Tissue-Adhesive and Antibacterial Hydrogel Promotes MDR Bacteria-Infected Diabetic Wound Healing via Disrupting Bacterial Biofilm, Scavenging ROS and Promoting Angiogenesis.

Effective treatment of diabetic wounds remains challenging because of multidrug-resistant (MDR) bacterial infections, excessive oxidative stress, and impaired angiogenesis. In this study, a tissue-adhesive and antibacterial hydrogel incorporating MXene and deferoxamine (DFO)-loaded microspheres is developed for the treatment of MDR bacteria-infected diabetic wounds. The hydrogel is built based on covalent crosslinking between ε-poly(L-lysine) and o-phthalaldehyde-terminated four-arm poly(ethylene glycol). The hydrogel exhibited excellent mechanical properties, tissue adhesion strength, biocompatibility, and biodegradability. Under near-infrared (NIR) irradiation, the MXene converted light into heat and elevated the local temperature rapidly, enabling the rapid disintegration of MDR bacterial biofilms. Simultaneously, the hydrogel exerted inherent antibacterial activity, persistently killing planktonic bacteria, and effectively controlling wound infections. The encapsulated DFO is then released from the hydrogel in a sustained and controlled manner, and promoted angiogenesis during diabetic wound healing. Additionally, MXenes can scavenge excessive reactive oxygen species and alleviate wound inflammation.
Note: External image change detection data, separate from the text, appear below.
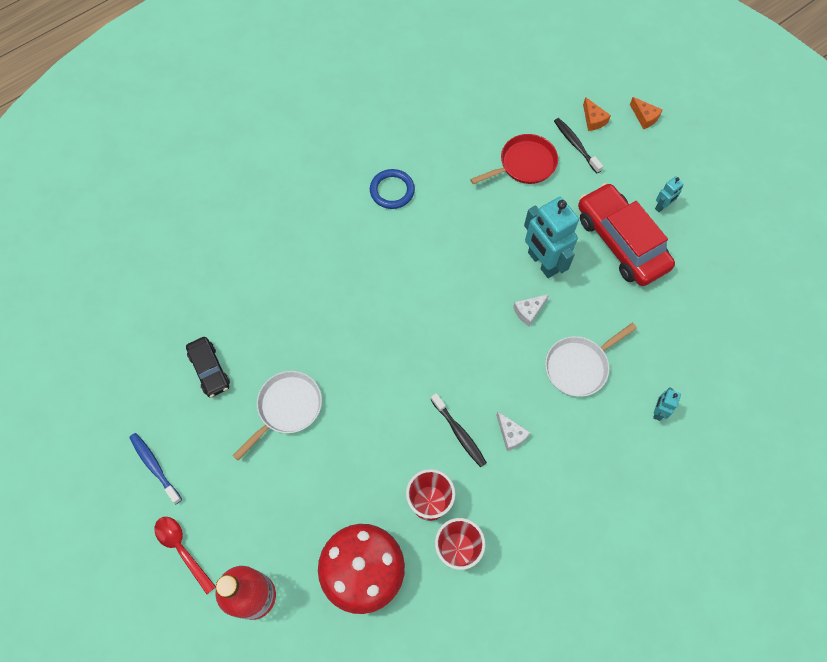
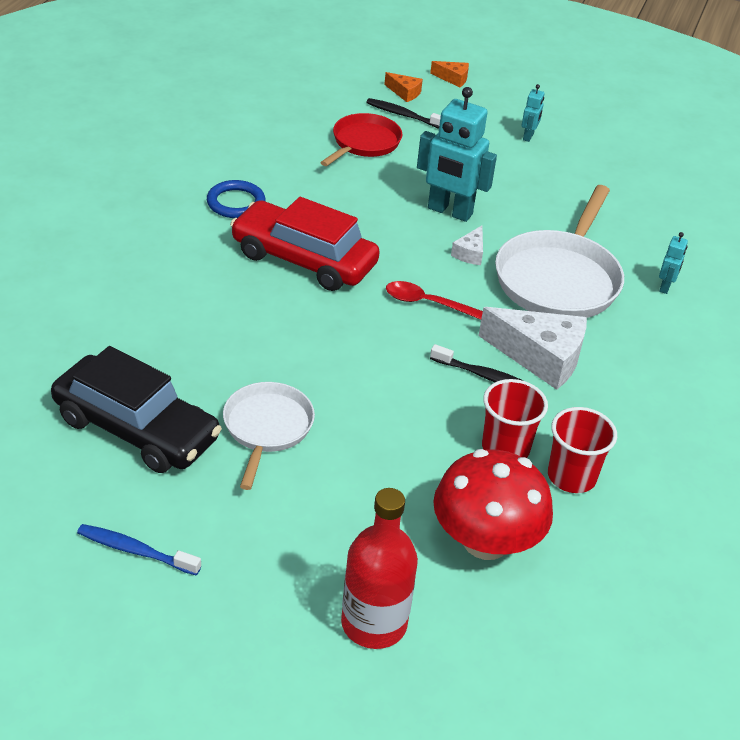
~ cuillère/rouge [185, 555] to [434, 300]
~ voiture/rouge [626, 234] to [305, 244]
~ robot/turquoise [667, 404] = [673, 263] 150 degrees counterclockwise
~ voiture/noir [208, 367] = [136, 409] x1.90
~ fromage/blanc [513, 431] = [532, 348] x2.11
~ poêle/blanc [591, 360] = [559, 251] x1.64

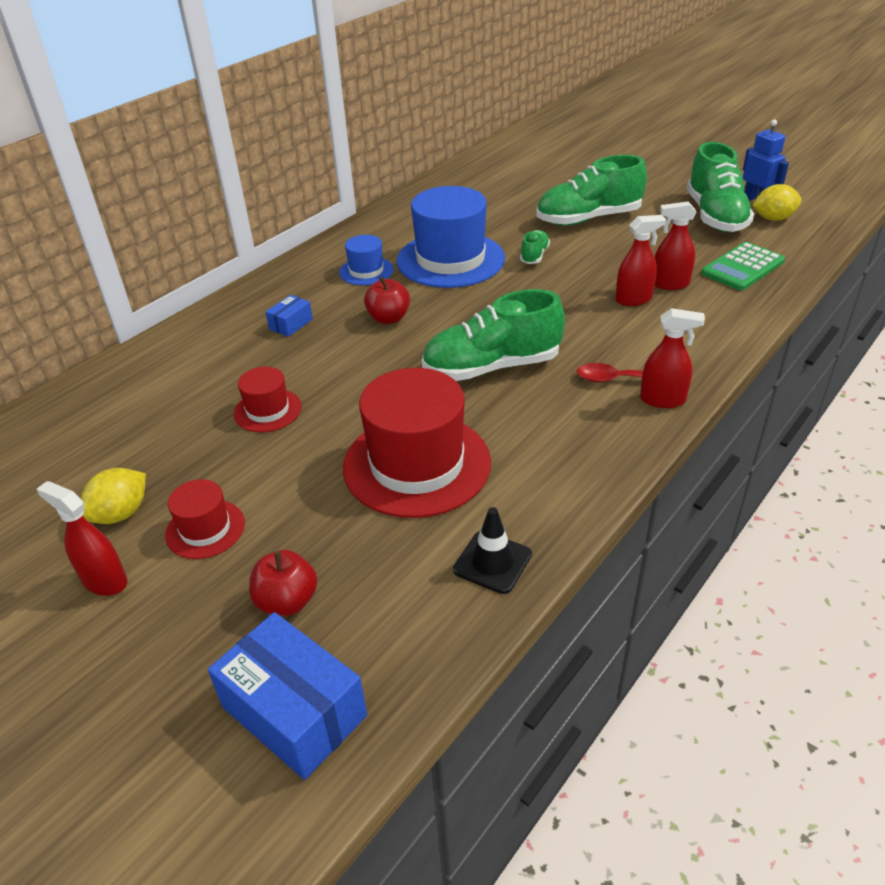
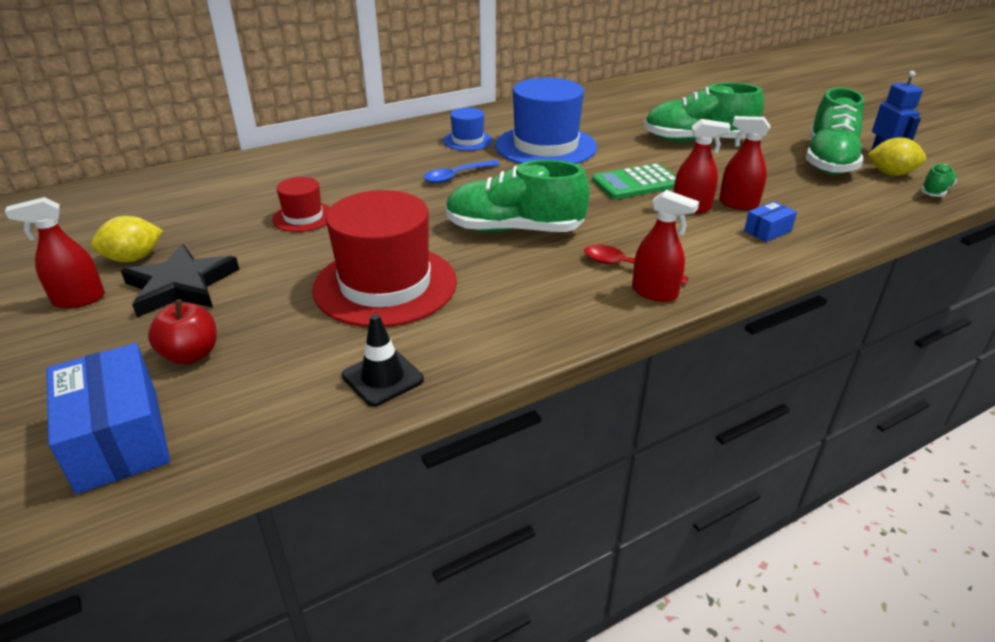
~ boîte/bleu [289, 316] to [770, 221]
~ chaussure/vert [535, 247] to [939, 180]
~ calculatrice/vert [743, 266] to [634, 181]
~ chapeau/rouge [205, 519] to étoile/noir [180, 280]
~ pomme/rouge [387, 300] to cuillère/bleu [462, 171]
~ vaporisateur/rouge [81, 538] = [55, 253] 75 degrees counterclockwise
In the methicillin-resistant Staphylococcus aureus-infected diabetic wound model in mice, the composite hydrogel along with NIR irradiation efficiently reduced the infectious bacteria, and accelerated the wound healing by promoting angiogenesis and alleviating inflammation. This composite hydrogel has great clinical potential for the treatment of diabetic wounds, particularly in challenging healing environments involving motion and infection.